In the report, titled “Filling the flexibility gap”, the authors argue that “an efficient future electricity market will need to attract all the necessary resources for continuous stable operation”, including resources for flexibility, reserve and voltage support currently provided by fossil-fuel generators. It recommends introducing a ‘price floor’ to allow more long-duration storage projects, including pumped-storage hydropower, to be built.

The research was funded by Scottish Renewables, the British Hydropower Association [BHA] and hydropower developers Buccleuch, CCSQ, Drax Group, Intelligent Land Investments Group and SSE Renewables.

Because the variability of wind and solar power generation requires more flexibility on the grid, argues Cara Dalziel, Policy Manager at Scottish Renewables, the electricity system needs energy storage batteries, which provide flexibility over short time periods, but also long-duration pumped storage hydropower.

“The current, fragmented design of the electricity market does not offer sufficient confidence to investors,” she said. “A new price stabilisation mechanism is needed, and this report sets out that a new market to derive an income floor for the provision of long duration flexibility services should fill the gap,” Dalziel added.

The report was launched on Wednesday at Scottish Renewables’ Annual Conference, ahead of a refresh of a Smart Systems and Flexibility Plan by the UK Government’s Department of Business, Energy and Industrial Strategy and energy market regulator Ofgem.

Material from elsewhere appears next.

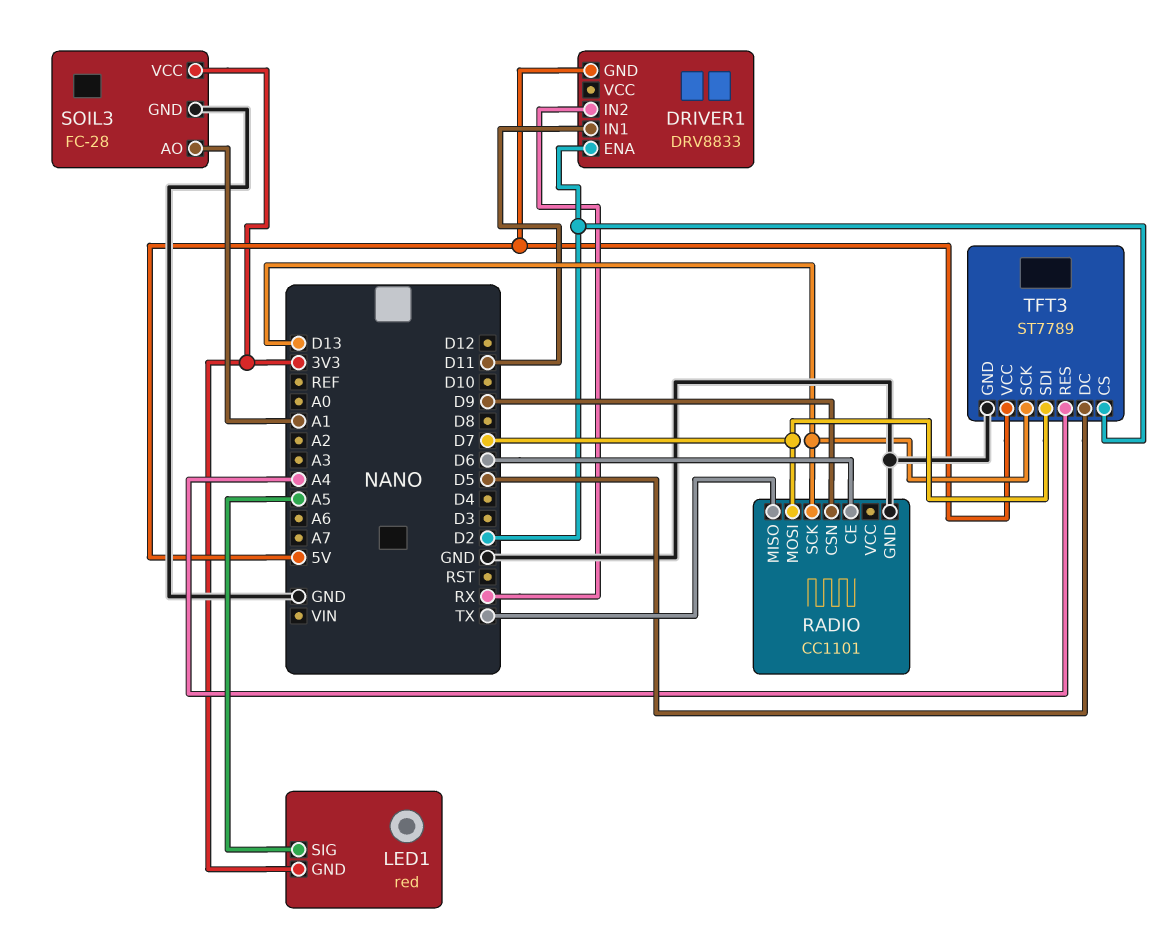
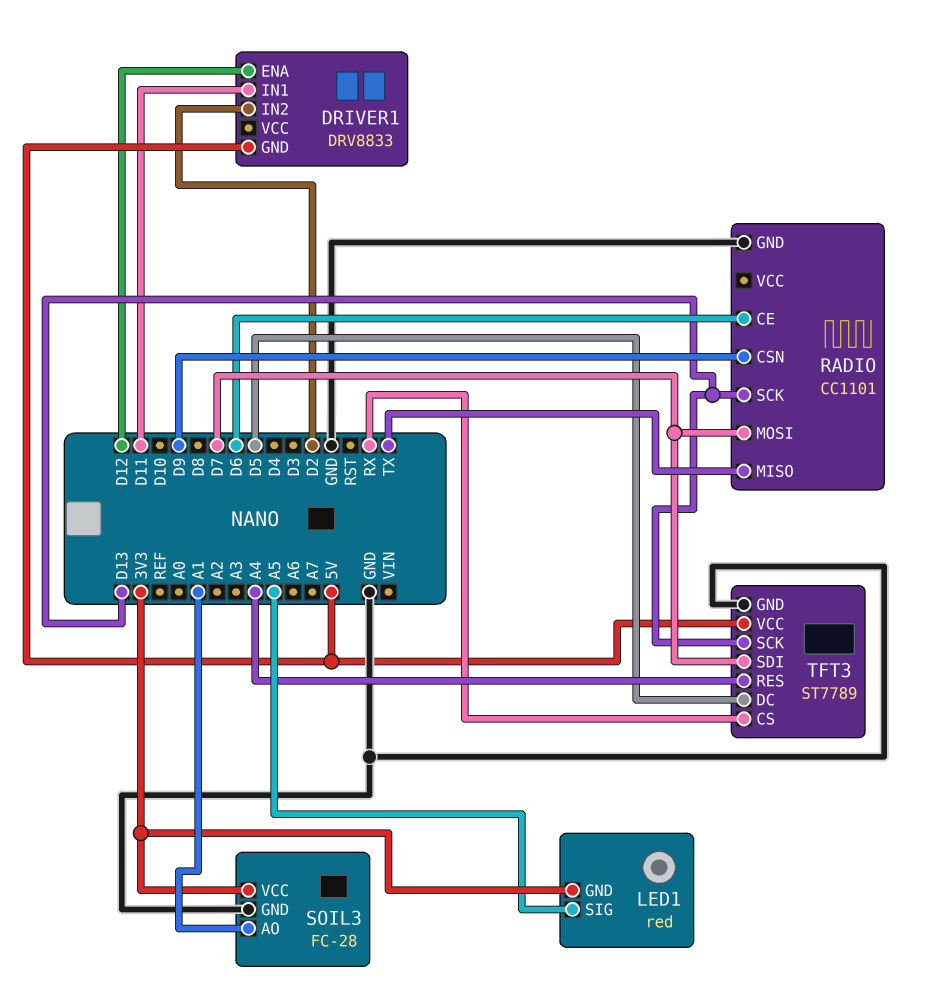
DRIVER1 pin ENA: D2 -> D12
DRIVER1 pin IN2: RX -> D2
TFT3 pin CS: D2 -> RX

“The publication of this report demonstrates just how important pumped storage hydro is to the UK energy mix,” said BHA chief executive Simon Hamlyn. “Ultimately this is a major opportunity for the government to grasp the pumped storage message and help deliver new jobs, new infrastructure, ensure future flexibility and reduce consumer bills.”

This publication follows publication of a separate report by Imperial College Consultants, commissioned by SSE Renewables, which showed that building 4.5GW of new pumped storage would save the UK £690 million a year by 2050.

2 COMMENTS

  1. I completely disagree. This is not like the situation where price support is deployed to help deploy a particular technology needed to address climate change. It’s down to those who believe that ESS is a necessary adjunct to the existing market to prove the case by deploying it in such a way that it can pay for itself from merchant income. If those income streams aren’t there, or can’t be proved as viable, then the technology will (and should ) fall by the wayside. ‘Price stabilisation mechanisms’ interfere with a free competitive electricity market and cannot be deployed to support every nascent technology

  2. @ Mark – All parts of the electricity network is supported in some way or another, whether that be capacity market payments to thermal generators, CFD schemes and ROC payments to renewable generation or cap and floor mechanisms for interconnectors.

    All the report is arguing for is similar support for long term storage as is given to other parts of the system. Always amused me that interconnectors get support payments, and yet there is no promise of them delivering energy as that relies on National Grid paying more than the 3rd party TSO paying, and yet pumped storage which could guarantee the output is not supported.